Likewise, in Kansas, it would be against the public policy expressed in K.S.A. 40–453(a) to prohibit an insured from expressing his or her objection to a life insurance policy on the insured's life. In light of this expression of intent by the legislature, courts “are not free to act on ... [their own] view of wise public policy” in matters governed by legislation. Higgins v. Abilene Machine, Inc., 288 Kan. 359, 364, 204 P.3d 1156 (2009). Courts should instead “leave the guidance of public policy through statutes to the legislature.” Higgins, 288 Kan. at 364, 204 P.3d 1156; see also O'Bryan v. Columbia Ins. Group, 274 Kan. 572, Syl. ¶ 2, 56 P.3d 789 (2002) ( “Courts should avoid making public policy where the statutory law has developed.”).

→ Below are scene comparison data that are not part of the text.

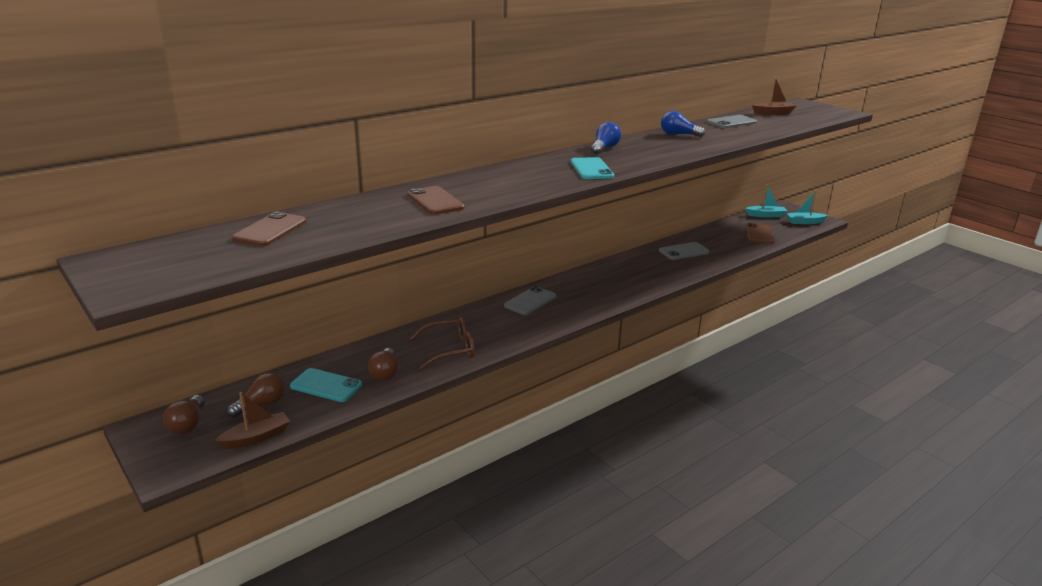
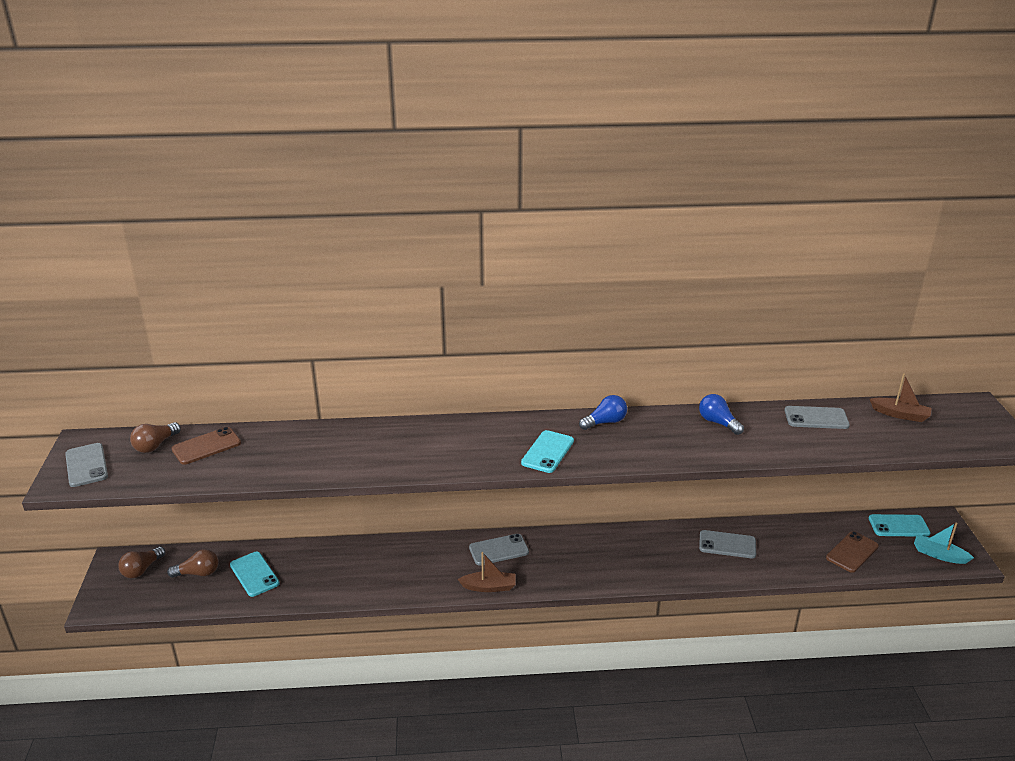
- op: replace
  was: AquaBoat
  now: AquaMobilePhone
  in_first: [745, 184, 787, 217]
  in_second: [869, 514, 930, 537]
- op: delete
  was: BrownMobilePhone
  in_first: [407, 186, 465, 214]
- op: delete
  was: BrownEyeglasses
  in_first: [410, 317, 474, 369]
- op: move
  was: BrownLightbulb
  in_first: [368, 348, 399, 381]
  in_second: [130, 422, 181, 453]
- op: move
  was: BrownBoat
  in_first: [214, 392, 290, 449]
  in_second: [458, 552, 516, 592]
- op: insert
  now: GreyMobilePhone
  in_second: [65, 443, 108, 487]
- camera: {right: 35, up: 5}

Hence, we hold a court order requiring a child support obligor to cooperate with a child support obligee's efforts to obtain insurance on the life of an obligor is against public policy, as expressed by the Kansas Legislature in K.S.A. 40–453(a), if the obligor objects to the order. Because Marc objected to the order, the district court's order in this case was contrary to this public policy. As a result, we conclude the court abused its discretion in issuing the order. See State v. Ward, 292 Kan. 541, 550, 256 P.3d 801 (2011), cert. denied––– U.S. ––––, 132 S.Ct. 1594, 182 L.Ed.2d 205 (2012) (a court abuses its discretion if its decision is based on an error of law).
Judgment of the Court of Appeals affirming the district court is reversed. Judgment of the district court is reversed. MORITZ, J., not participating. THOMAS H. SACHSE, District Judge, assigned.
REPORTER'S NOTE: District Judge Sachse was appointed to hear case No. 101,834 vice Justice Moritz pursuant to the authority vested in the Supreme Court by Art. 3, § 6(f) of the Kansas Constitution.